Anthony J. Principi, Secretary of
Veterans Affairs,/**
Defendant-Appellee.
Appeal from the United States District Court
for the Northern District of Illinois, Eastern Division.
No. 99 C 2681--James B. Zagel, Judge.
Argued November 3, 2000--Decided May 8, 2001
Before Flaum, Chief Judge, Easterbrook and
Williams, Circuit Judges.
Williams, Circuit Judge. McArthur Ester
claims that his former employer, the
Department of Veterans Affairs ("the
VA"), denied him a promotion in violation
of Title VII of the Civil Rights Act of
1964. The district court granted the VA
summary judgment on the ground that Ester
had failed to exhaust his administrative
remedies in a timely fashion, rejecting
Ester’s claim that the VA had waived any
such requirement by not asserting it in
administrative proceedings. We believe a
finding of waiver is appropriate,
however. Therefore, we reverse and
remand.
I
In 1993, VA officials at Hines VA
Benefits Division Center posted an
announcement inviting applications for a
vacant Supervisory Computer Operator, GS-
12 position. Ester, who at the time
worked as a Supervisory Computer
Operator, GS-11, submitted an
application. On January 21, 1994, Ester
was notified that a female applicant had
been selected to fill the GS-12 position.

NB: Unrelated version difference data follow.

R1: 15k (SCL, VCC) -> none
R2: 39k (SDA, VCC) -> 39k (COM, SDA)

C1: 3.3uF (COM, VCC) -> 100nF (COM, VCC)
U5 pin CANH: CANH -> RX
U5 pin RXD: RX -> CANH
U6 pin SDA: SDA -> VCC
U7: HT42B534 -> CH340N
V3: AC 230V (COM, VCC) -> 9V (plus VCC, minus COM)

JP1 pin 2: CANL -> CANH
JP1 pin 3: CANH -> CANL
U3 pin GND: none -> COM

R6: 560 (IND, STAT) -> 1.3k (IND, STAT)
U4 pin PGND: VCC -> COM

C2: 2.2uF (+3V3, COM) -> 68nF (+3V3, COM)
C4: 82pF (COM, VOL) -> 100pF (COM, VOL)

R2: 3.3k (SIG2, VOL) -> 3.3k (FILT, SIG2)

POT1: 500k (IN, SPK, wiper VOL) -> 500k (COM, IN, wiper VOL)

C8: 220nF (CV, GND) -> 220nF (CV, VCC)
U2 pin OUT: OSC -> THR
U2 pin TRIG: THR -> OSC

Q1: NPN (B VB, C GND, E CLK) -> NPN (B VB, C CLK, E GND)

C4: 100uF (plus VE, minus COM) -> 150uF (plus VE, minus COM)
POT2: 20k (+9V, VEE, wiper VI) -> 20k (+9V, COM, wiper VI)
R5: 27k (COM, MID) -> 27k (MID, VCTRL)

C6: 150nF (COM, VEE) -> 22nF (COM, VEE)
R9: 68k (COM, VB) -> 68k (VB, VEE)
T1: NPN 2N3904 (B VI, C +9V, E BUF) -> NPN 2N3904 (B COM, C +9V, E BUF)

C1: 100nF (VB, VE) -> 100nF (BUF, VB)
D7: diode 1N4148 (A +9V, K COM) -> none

Ester filed a timely informal complaint
with an EEO counselor at the VA, alleging
that sex discrimination and retaliation
for prior complaints of discrimination
were the reasons he did not receive the
promotion. Counseling failed to resolve
Ester’s complaint to his satisfaction,
and on March 17, 1994, Ester received a
"Notice of Final Interview with EEO
Counselor." Among other things, the
Notice informed Ester that he had 15 days
to file a formal complaint of
discrimination. Ester did not file a
formal complaint until April 19, 1994--33
days after he received the final
interview Notice. Nevertheless, the VA
accepted his complaint and initiated an
investigation.
The EEO investigator assigned to look
into Ester’s complaint initially
concluded that Ester had been
discriminated against and recommended
sustaining Ester’s complaint. But after
the VA requested a supplemental
investigation, the investigator reversed
himself and recommended rejecting Ester’s
complaint. In both investigative reports,
the investigator specifically concluded
that Ester had met all procedural
requirements for filing a formal
complaint. Moreover, the VA never
asserted the untimeliness of Ester’s for
mal complaint as a reason for rejecting
his complaint, not even in its request
for a supplemental investigation, which
took issue with several aspects of the
investigator’s first report.
On January 29, 1999, approximately 3
years after the EEO investigator
submitted his supplemental report, the VA
finally ruled on Ester’s formal
complaint. The agency rejected his claims
and issued Ester a right-to-sue letter.
The VA grounded its ruling entirely on
the merits of Ester’s claim; it made no
mention of the untimeliness of Ester’s
formal complaint.
On April 23, 1999, Ester timely filed
suit in federal district court, alleging
that the VA had, in violation of Title
VII, refused to promote him because of
his sex and in retaliation for filing
complaints of discrimination regarding
previous employment actions. In its
answer to Ester’s complaint, the VA
asserted for the first time that, in
administrative proceedings, Ester had not
filed his formal complaint of
discrimination in a timely manner. The VA
then moved for summary judgment, arguing
that because he had not timely filed his
formal complaint, Ester had not properly
exhausted his administrative remedies. In
response, Ester argued, among other
things, that the VA had waived the
requirement that he timely file a formal
complaint by not asserting that
requirement as a defense in
administrative proceedings. Unpersuaded
by Ester’s waiver argument, or any of his
other arguments, the district court
granted the VA’s motion for summary
judgment. Ester now appeals and argues
that the district court erred in
rejecting his waiver argument.
II
Federal employees who seek to assert
Title VII claims must exhaust the
administrative remedies available to them
in a timely fashion before they may
assert their claims in a lawsuit. 42
U.S.C. sec. 2000e-16(c); Brown v. Gen.
Servs. Admin.,
425 U.S. 820, 832 (1976);
Rennie v. Garrett,
896 F.2d 1057, 1059
(7th Cir. 1990). One administrative
remedy federal employees must pursue is
the filing of a formal complaint of
discrimination within 15 days of
receiving notice of the right to do so.
29 C.F.R. sec. 1614.106. Here, there is
no dispute that Ester failed to file his
formal complaint of discrimination within
15 days of receiving the required notice.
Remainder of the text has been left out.